Bugünkü durum yılsonunda gerçekleşmiş olsaydı büyümemiz yüzde 2,8 (ilk 9 aylık büyüme) ve cari açığımız da yüzde 5,6 (ilk 10 aya göre yıllıklandırılmış cari açık) olacaktı. Büyümede yaşanan hızlı düşüşe karşın cari açığın hala yüksek bir düzeyde seyretmesi karşımızdaki finansman sorununun ne kadar ciddi olduğunu gösteriyor. Potansiyel büyüme oranı yüzde 5 olan bir ekonomi, büyümesini yüzde 2,8’e kadar düşürdüğü halde cari açığı hala yüzde 5,6 gibi dünyanın en yüksek açıklarından birisinde duruyor.

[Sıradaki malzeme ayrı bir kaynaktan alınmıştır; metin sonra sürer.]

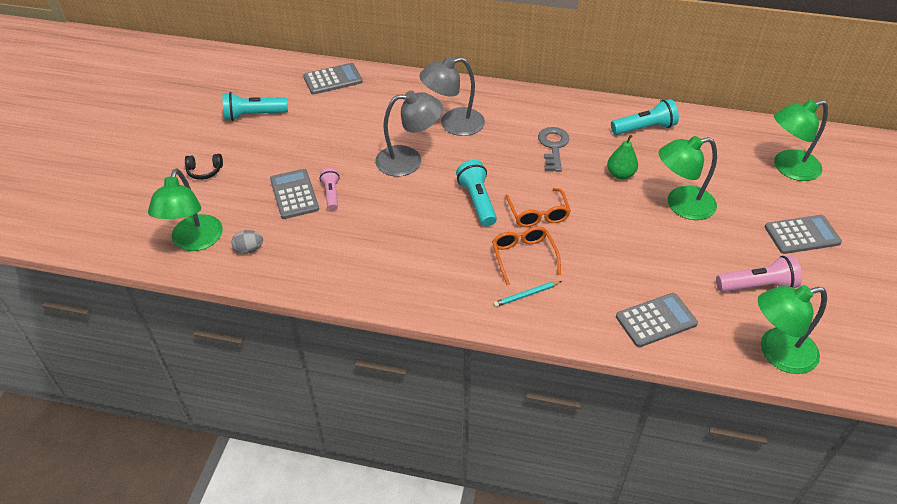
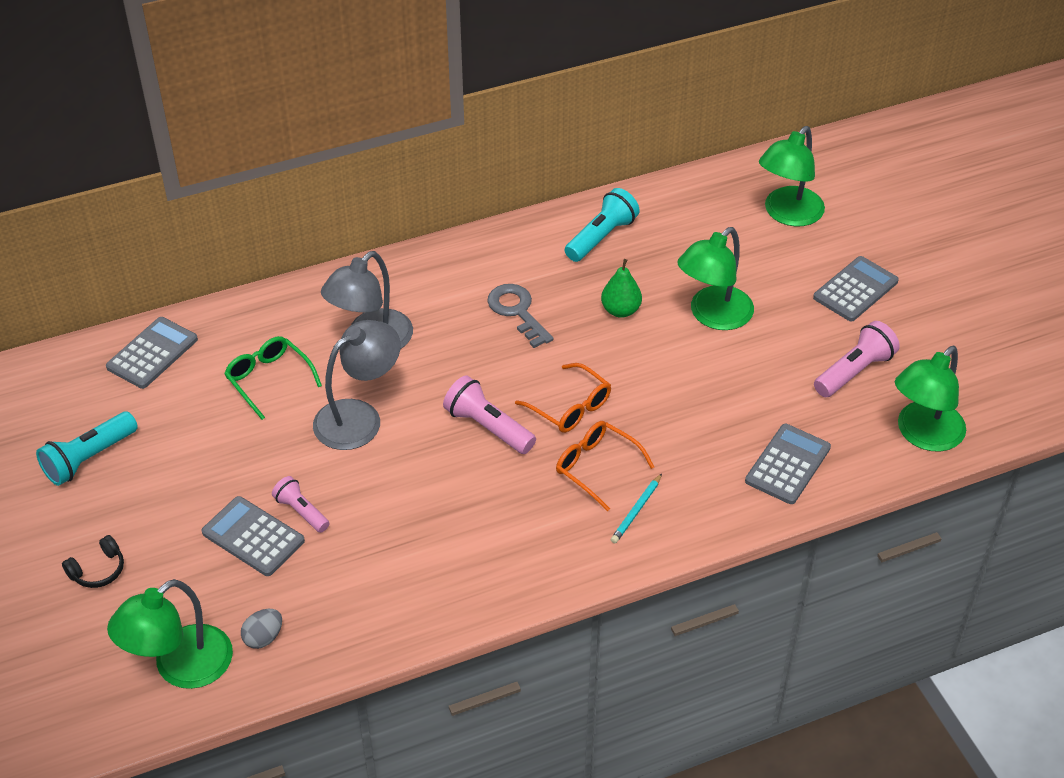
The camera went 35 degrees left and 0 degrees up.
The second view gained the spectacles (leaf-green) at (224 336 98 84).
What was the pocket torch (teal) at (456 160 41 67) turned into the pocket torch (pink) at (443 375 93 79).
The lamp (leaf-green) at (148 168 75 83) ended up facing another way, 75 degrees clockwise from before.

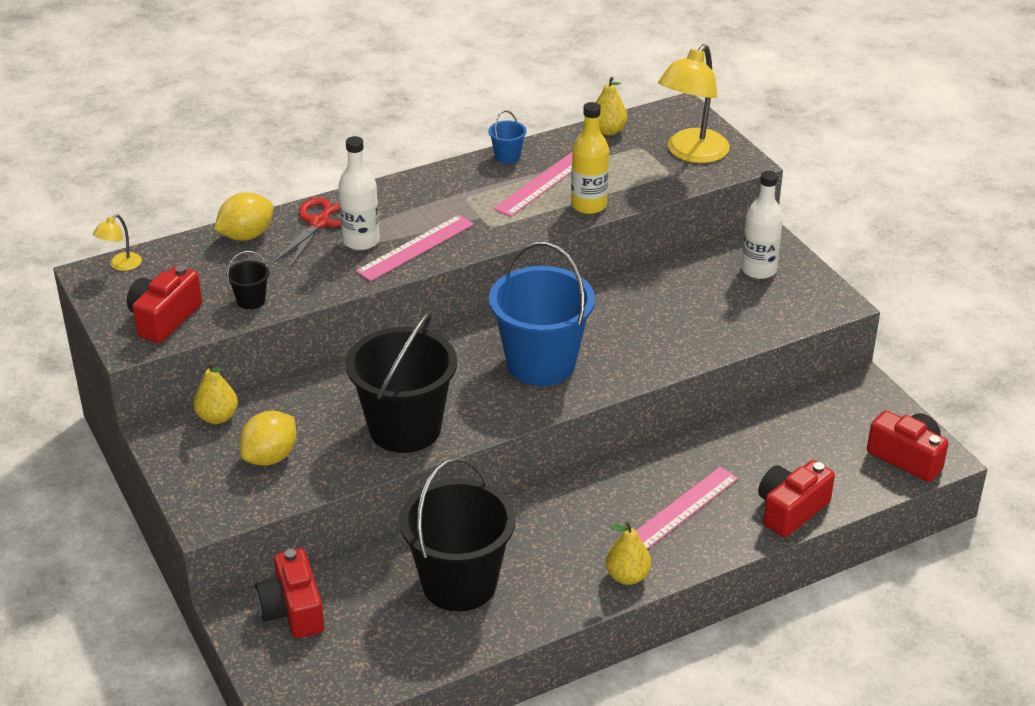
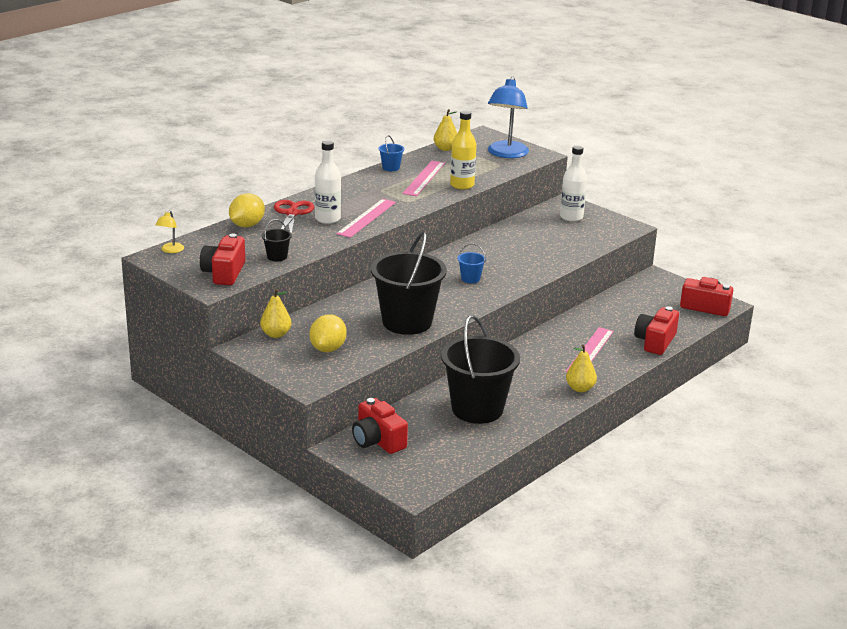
The camera went 20 degrees left and 10 degrees down.
What was the lamp (bright yellow) at (658 44 72 119) turned into the lamp (blue) at (488 77 41 81).
The size of the pail (blue) at (489 242 106 144) changed by a factor of 0.40.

Önümüzdeki dönemde bize en çok yardım edecek gelişme petrol fiyatlarının bugünkü düzeylerde devam etmesi olacaktır. Bu, bize hem cari açığı düşürmede hem de enflasyonu denetim altında tutma açısından yardımcı olacak en büyük payandadır. Buna karşılık doların değerlenmeye devam etmesi olasılığı bu payandayı en fazla zayıflatan unsur olacaktır.
Şimdi biraz grafiklere bakalım.
İlk grafiğimiz 2002 yılından bu yana çeyrek dönemler itibariyle büyüme oranlarını gösteriyor. Grafikteki kırmızı noktalı çizgi eğilim çizgisidir. Eğilim çizgisi bize büyümedeki negatif gidişi gösteriyor. Türkiye’nin bir süre potansiyel büyümesinin üzerine çıkamayacağını tahmin ediyoruz.

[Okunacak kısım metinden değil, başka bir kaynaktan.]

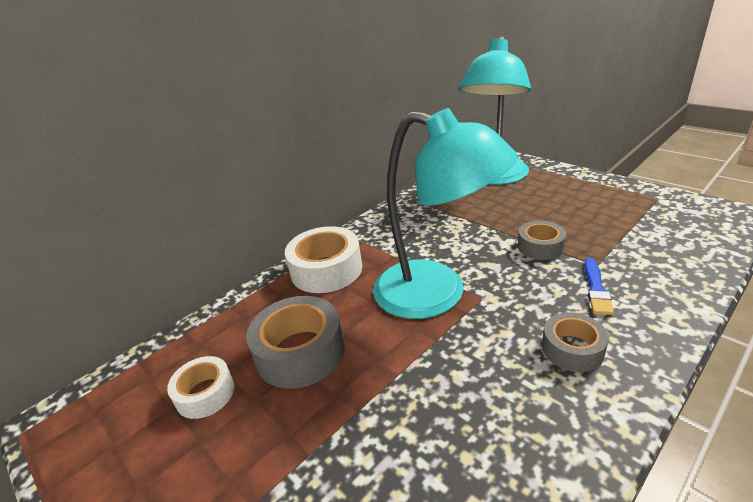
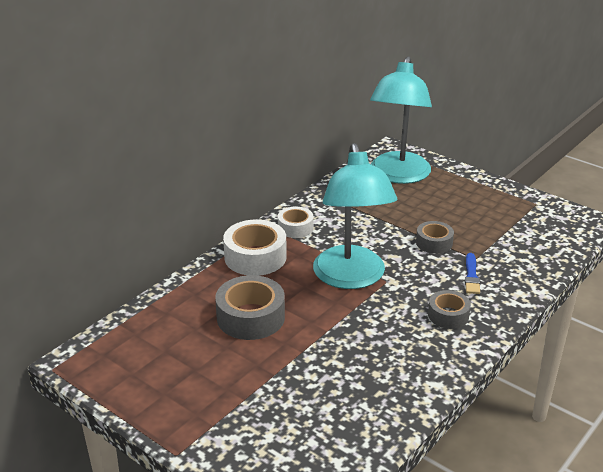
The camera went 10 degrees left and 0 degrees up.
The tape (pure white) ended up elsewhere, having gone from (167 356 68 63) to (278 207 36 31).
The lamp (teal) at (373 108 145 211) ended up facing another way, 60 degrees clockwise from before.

İkinci grafik, 2011 yılından bu yana çeyrek dönemler itibariyle sanayi üretim endeksindeki değişim (SÜE) ile büyüme oranı (BÜY) arasındaki ilişkiyi gösteriyor. Son dönemde sanayi üretimiyle büyüme arasında ortaya çıkan kopukluk ilginç. Çünkü Türkiye’nin büyümesi genellikle sanayi üretimiyle paralel giden bir büyümedir.
Son grafik yılbaşından bu yana USD ve Euro’nun TL ile arasındaki ilişkiyi gösteriyor. Bu, bizim açımızdan cari açıktan daha önemli bir denge. Çünkü bizim gelirlerimizin ağırlığı Euro ile giderlerimizin ve borçlanma maliyetlerimizin ağırlığı da Dolar ile. Dolayısıyla bu ikisi arasındaki fark Dolar lehine açıldıkça bizim gelirimiz azalırken maliyetlerimiz yükseliyor.